You might need to set up water management procedures which will include the correct handling and storage of chemicals and fuels to prevent spills to wetlands and storm water systems. Minimising water use and finding ways to capture and re-use water may be part of your efficiency improvements.
If you want to target dust as a factor in air quality your environmental management activities might focus on using wind breaks, using watering systems or enclosures or even stopping work in high winds.
Or you may want to investigate water treatment options such as filters, settlers, skimmers, reverse osmosis and ultraviolet treatment. These can help to maximise your water re-use, prevent contamination to water supply and to reduce concentrations discharged to trade waste.

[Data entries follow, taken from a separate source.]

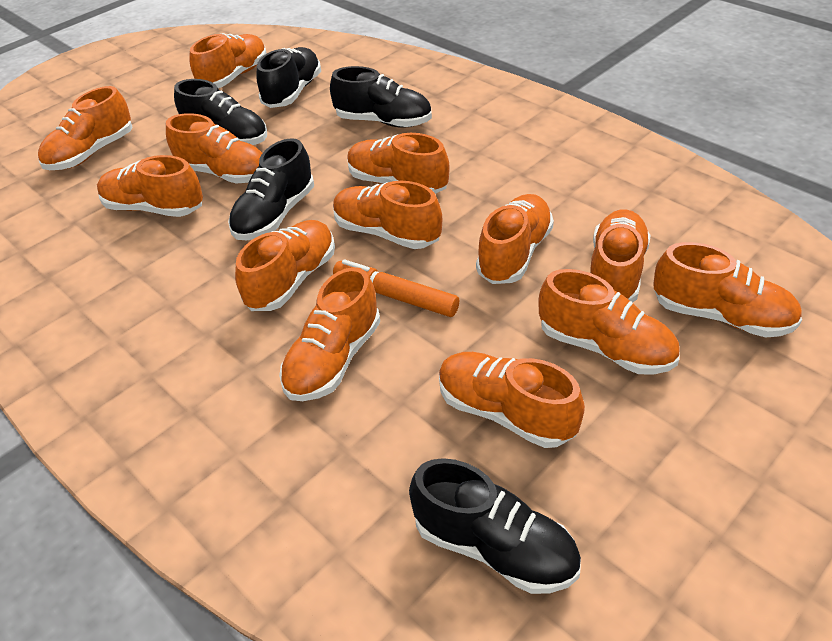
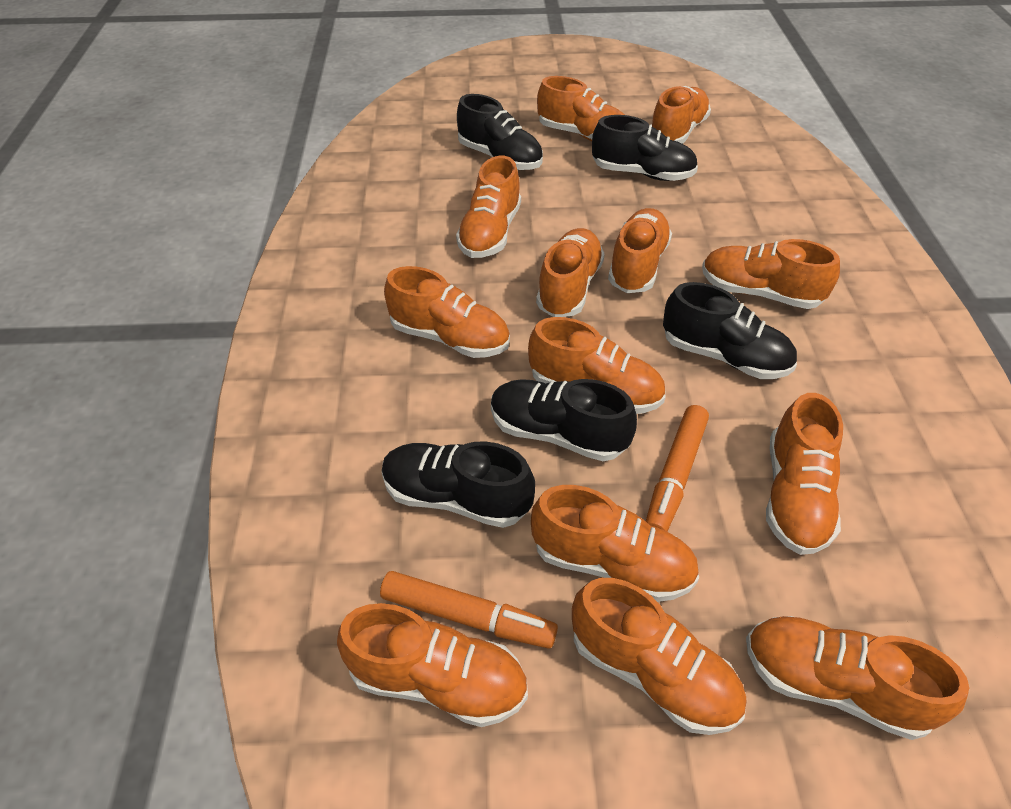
orange marker: 1 -> 2

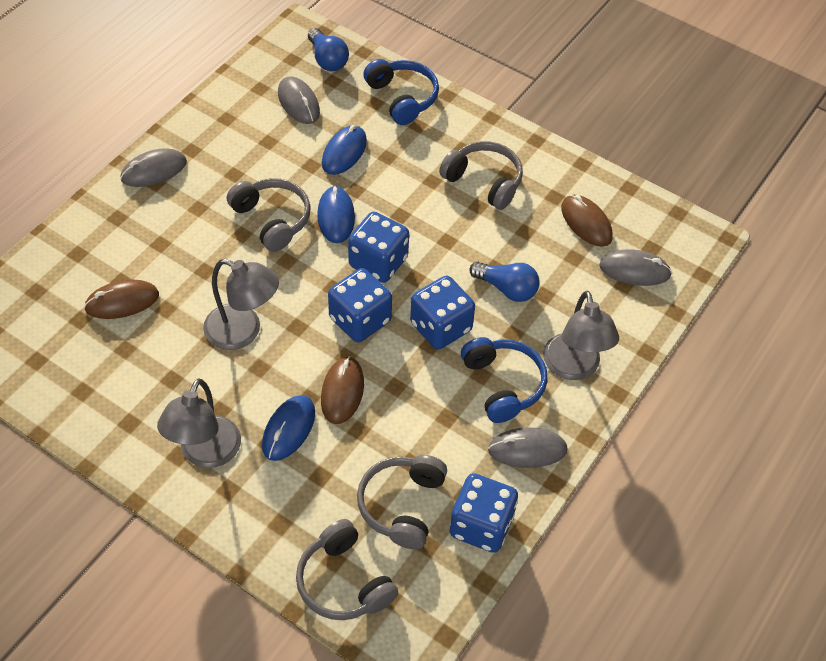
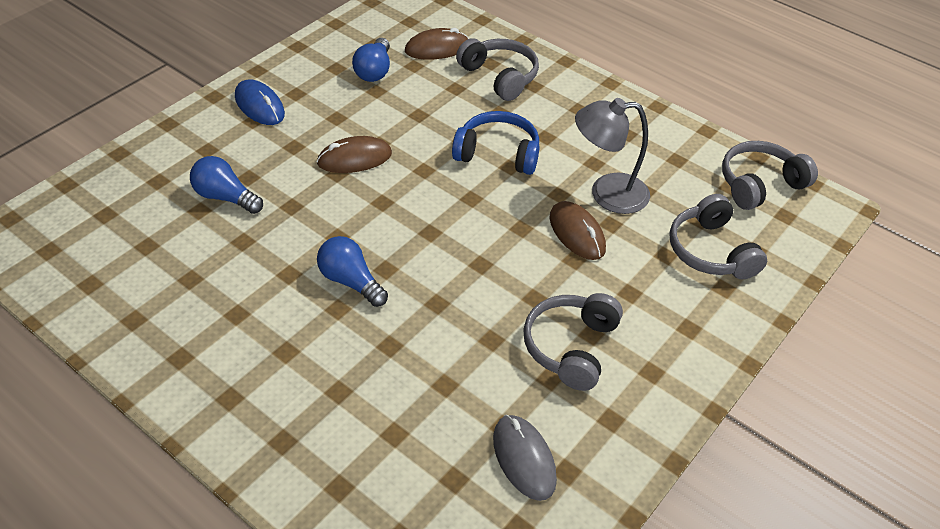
blue dice: 4 -> 0
blue headphones: 2 -> 1
blue light bulb: 2 -> 3
blue mouse: 3 -> 1
grey lamp: 3 -> 1
grey mouse: 4 -> 1

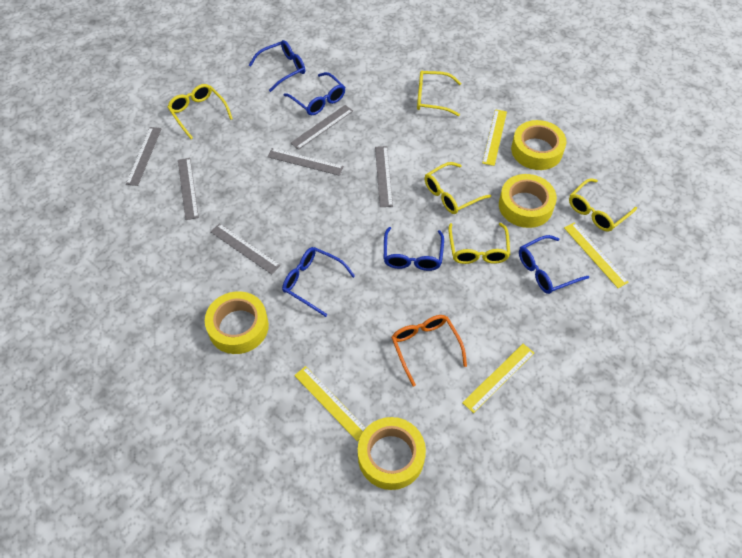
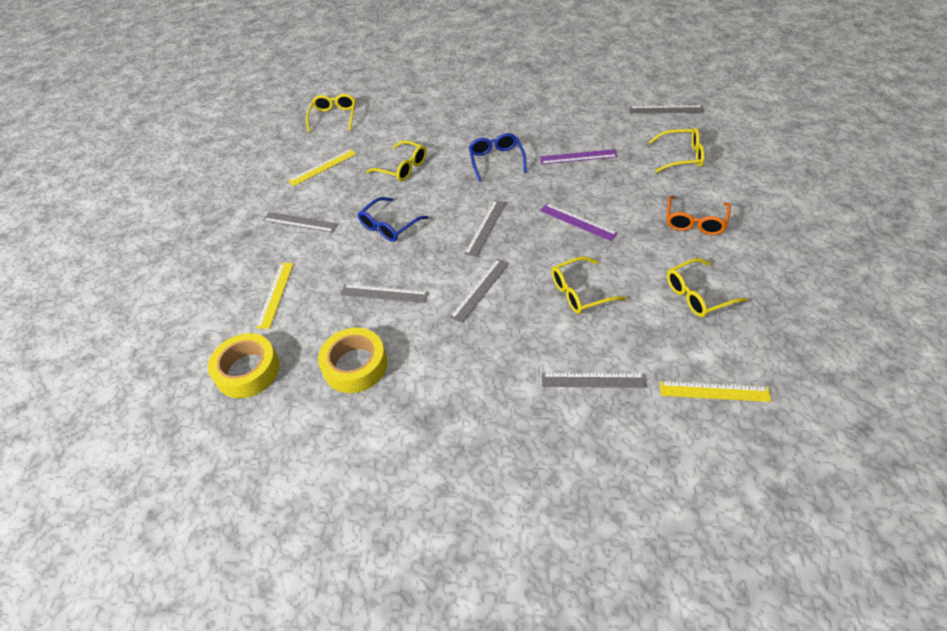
blue glasses: 5 -> 2
purple ruler: 0 -> 2
yellow ruler: 4 -> 3
yellow tape: 4 -> 2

You might need to remediate or rehabilitate a site that has been affected by your operations. This might include reconstructing the landscape by filling in pits, remediating the soil quality and re-establishing vegetation. Treatment for contaminated groundwater might include chemical or biological remediation techniques and physical barriers to prevent further spread of the contamination.
Environmental monitoring
If your operations generate contaminated water or if you burn waste materials, you might decide to take air, water or soil samples to test for any contamination and to identify the source of a problem. This may assist you to improve your waste disposal or water capture procedures. Or it might show that a problem is not related to your operations. You might take baseline data and regular readings so that you can identify an incident as soon as it occurs or to monitor the level and rate of a problem over time.
Managing your performance
There are many areas where you might apply environmental monitoring and control strategies to support your business sustainability. Things to think about include:
- Conducting risk assessments of your routine operational processes and special projects to help manage the business risks from possible environmental damage, legal costs and compensation
- Identifying and applying any regulations and reporting requirements for your business
- Using voluntary codes and schemes to help establish systems for measuring, managing and monitoring potential impact on air, soil and water quality and local ecosystems
- Making strategic decisions about avoiding, minimising or mitigating potential environmental damage from your operations
- Employing specialists or upskilling existing personnel to undertake sampling, measurement and calculations of environmental indicators for monitoring, remediation and mitigation activities.